US state defense force and NYMF branch

The New York Guard (NYG) is the State Defense Force (SDF) of New York State, and is one of the four branches of the New York Military Forces (NYMF), the other three branches being the New York Army National Guard, New York Air National Guard and the New York Naval Militia. Originally called the New York State Militia, it can trace its lineage back to the American Revolution and the War of 1812.

The organization now has a unified command structure, while formerly it contained an Army Division and an Air Division. The missions of the New York Guard include augmentation, assistance, and support of the New York Army National Guard and New York Air National Guard respectively and aide to civil authorities in New York State. New York also has a New York Naval Militia which, with the State Guard and the Army and Air National Guards, is under the command of the governor of New York, the adjutant general of New York, and the Division of Military and Naval Affairs (DMNA).

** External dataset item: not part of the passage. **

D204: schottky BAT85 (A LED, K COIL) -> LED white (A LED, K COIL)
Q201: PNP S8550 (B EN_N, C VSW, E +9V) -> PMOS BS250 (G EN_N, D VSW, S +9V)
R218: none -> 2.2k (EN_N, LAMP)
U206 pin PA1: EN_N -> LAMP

The New York Guard is one of the largest organized State Defense Forces in the United States. It is historically derived from Revolutionary and Civil War era state military units that were reorganized several times in American history in response to various international and domestic crises.

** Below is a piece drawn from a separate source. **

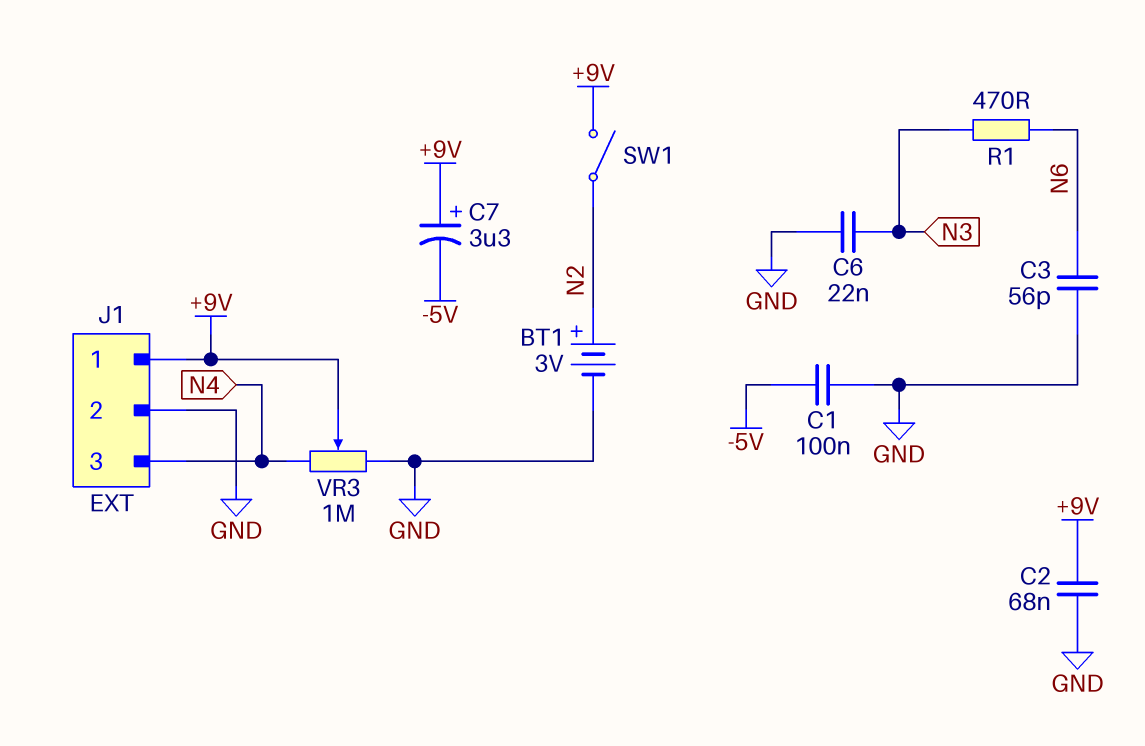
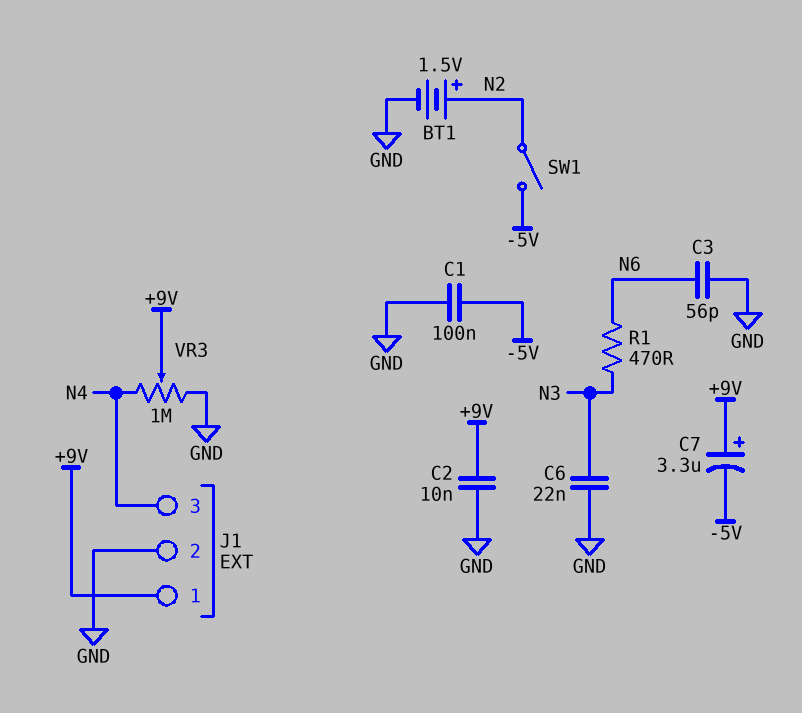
BT1: 3V (plus N2, minus GND) -> 1.5V (plus N2, minus GND)
C2: 68nF (+9V, GND) -> 10nF (+9V, GND)
SW1: switch (+9V, N2) -> switch (-5V, N2)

Organized under the New York State Military Law, both the New York Guard & Naval Militia cannot be federalized at any time, and cannot be deployed outside New York State without the consent of the governor.

Members of the New York Guard are entitled to many of the benefits accorded members of other components of the "Organized Militia of the State of New York", the legal collective term describing the New York Army and Air National Guards, New York Naval Militia and New York Guard. These include military leave for employees of state or local governments and many private employers.

==History==
The 265th New York State Militia was a small unit of the New York line and could trace its lineage to the War of 1812. The new regiment was given the designation, 14th regiment, which is one of the oldest military organizations in the United States because of its direct lineage through various separate companies, to the militia companies of the Dutch burghers of New Amsterdam.

In Sketches of America (1818) British author Henry Bradshaw Fearon, who visited the young United States on a fact-finding mission to inform Britons considering emigration, described New York military service as he found it in New York City in August 1817: Every male inhabitant can be called out, from the age of 18 to 45, on actual military duty. During a state of peace, there are seven musters annually: the fine for non-attendance is, each time, five dollars. Commanding officers have discretionary power to receive substitutes. An instance of their easiness to be pleased was related to me by Mr. —, a tradesman of this city. He never attends the muster, but, to avoid the fine, sends some of his men, who answer to his name; the same man is not invariably his deputy on parade: in this, Mr. — suits his own convenience; sometimes the collecting clerk, sometimes one of the brewers, at others a drayman: and to finish this military pantomime, a firelock is often dispensed with, for the more convenient wartime weapon—a cudgel.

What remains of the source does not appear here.